You saw it once again Tuesday night in Columbus. Seriously, you see it almost every game.
We speak of Alex Burrows standing in front of the net trying to do what lots of other players in the league do all the time: screen the goalie and try for a deflection on any shot he might be able to get his stick on.
But with Burrows there’s a difference, and every defenceman in the league seems to know it. You see, it’s perfectly alright to cross-check him as hard as you like, perhaps punch him in the head or the face if you like, and there’s virtually no chance the referee will give you a penalty.
Evidently, the rules go right out the window when it comes to this guy, for two reasons.
One is that he told the world that referee Stephane Auger had threatened before a game in December 2010 that he was going to get him for showing him up in a previous game — and then the referee did precisely what he said he would do — gave him a ridiculously undeserved penalty.
And secondly because there was that bevy of publicity during the 2011 Cup final that Burrows and a whole host of Canucks allegedly took dives all the time, and therefore any time Burrows hits the ice — no matter how hard he’s hit — it’s embedded in the minds of the officials that he is “probably diving.”
It’s like media hype has become reality. Ergo, open season on Burrows.
You keep thinking that this will end, and they’ll let Burrows out of this penalty box he seems to be in. But no. It never ends. It goes on and on.
The league dismissed Auger at the end of last season, and now, for all anyone really knows, many of the officials seem to think of Burrows as the guy who got one of their fellow officials gonged.
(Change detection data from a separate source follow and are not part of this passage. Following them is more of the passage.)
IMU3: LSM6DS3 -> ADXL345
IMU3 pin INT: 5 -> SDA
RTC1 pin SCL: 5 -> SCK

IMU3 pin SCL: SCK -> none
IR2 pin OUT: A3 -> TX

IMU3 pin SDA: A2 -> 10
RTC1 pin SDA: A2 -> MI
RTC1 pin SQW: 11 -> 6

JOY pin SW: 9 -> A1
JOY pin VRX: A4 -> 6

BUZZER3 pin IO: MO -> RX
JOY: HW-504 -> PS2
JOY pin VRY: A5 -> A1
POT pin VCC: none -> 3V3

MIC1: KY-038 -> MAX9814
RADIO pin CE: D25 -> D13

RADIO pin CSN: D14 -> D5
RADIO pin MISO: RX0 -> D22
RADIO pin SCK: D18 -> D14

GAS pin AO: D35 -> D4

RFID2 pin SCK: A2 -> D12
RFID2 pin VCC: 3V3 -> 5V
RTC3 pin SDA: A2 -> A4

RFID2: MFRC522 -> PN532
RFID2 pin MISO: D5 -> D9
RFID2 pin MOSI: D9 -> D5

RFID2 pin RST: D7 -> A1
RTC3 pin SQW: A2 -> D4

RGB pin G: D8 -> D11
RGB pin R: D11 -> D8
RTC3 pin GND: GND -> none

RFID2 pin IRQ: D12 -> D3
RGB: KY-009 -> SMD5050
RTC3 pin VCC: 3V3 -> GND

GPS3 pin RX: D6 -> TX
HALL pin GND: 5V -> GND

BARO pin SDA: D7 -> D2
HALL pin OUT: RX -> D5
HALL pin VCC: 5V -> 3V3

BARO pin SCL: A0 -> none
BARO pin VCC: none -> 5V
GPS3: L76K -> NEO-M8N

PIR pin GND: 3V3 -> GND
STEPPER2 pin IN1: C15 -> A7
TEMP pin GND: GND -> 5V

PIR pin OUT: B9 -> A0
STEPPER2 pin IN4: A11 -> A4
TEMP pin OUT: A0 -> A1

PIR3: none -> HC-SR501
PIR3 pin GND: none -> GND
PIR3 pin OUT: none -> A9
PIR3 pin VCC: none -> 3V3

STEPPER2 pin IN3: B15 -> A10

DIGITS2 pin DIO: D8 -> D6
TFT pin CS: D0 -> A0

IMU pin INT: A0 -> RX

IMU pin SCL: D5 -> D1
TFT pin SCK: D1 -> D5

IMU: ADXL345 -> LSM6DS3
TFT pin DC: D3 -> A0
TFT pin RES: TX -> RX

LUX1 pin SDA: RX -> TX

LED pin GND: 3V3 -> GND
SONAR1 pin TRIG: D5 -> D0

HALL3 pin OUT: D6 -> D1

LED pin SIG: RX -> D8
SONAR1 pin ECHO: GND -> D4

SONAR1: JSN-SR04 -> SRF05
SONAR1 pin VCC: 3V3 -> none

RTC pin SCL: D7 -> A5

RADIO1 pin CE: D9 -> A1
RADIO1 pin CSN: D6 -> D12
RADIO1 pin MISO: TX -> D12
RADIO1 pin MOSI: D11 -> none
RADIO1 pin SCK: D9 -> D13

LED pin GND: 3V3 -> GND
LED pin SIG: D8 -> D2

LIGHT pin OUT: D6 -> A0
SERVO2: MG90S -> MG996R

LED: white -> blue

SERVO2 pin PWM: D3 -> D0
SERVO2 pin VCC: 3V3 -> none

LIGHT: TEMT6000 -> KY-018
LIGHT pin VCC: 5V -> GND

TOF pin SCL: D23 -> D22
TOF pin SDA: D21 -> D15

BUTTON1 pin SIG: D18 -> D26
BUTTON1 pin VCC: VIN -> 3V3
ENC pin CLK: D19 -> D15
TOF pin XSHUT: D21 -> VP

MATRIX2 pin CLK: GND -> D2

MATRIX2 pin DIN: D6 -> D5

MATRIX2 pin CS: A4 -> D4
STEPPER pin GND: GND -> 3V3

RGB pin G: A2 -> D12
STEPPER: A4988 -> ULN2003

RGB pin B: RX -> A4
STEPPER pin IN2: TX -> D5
In fact, Auger was removed for a series of gaffs, not the least of which was disallowing a goal in Detroit, saying the whistle had gone, when in fact Brad May had backhanded the puck right into the goal, the whistle clearly blowing two or three seconds after the fact. Yet despite all evidence to the contrary, he stuck with his original call. It was a blunder of stunning proportions, even for a league which refuses to admit it has an officiating problem.
But this isn’t about Auger, it’s about the integrity of the officials and the integrity of the game.
We all know that the referees and linesmen are human and they have their personal feelings. And many may feel what Burrows did was betray some sort of unwritten confidence rule whereby what’s said on the ice stays on the ice. But these guys need to look in the mirror and ask themselves, are we doing the job the way it’s supposed to be done?
A referee’s job is to impartially call the very best game he can every night to the very best of his ability. He might be a better official if he remembers a certain player can sometimes have the temptation to embellish a hit and perhaps be aware of that tendency, but ego and personal feelings have no place in his role.
It doesn’t matter what he thinks of a particular player or a particular coach or team. His job is adjudicate the rules of the game to the best of his ability. What happened in the past is not relevant. If a guy who strangled your mother gets tripped in a game you’re working, it’s your job to call a penalty. To do otherwise is a betrayal of your profession, your ethics and it subverts the integrity of the game. That’s one of the things that makes the job so tough. There’s no “me” involved, only the rules and the imperative the game be judged as fairly as possible.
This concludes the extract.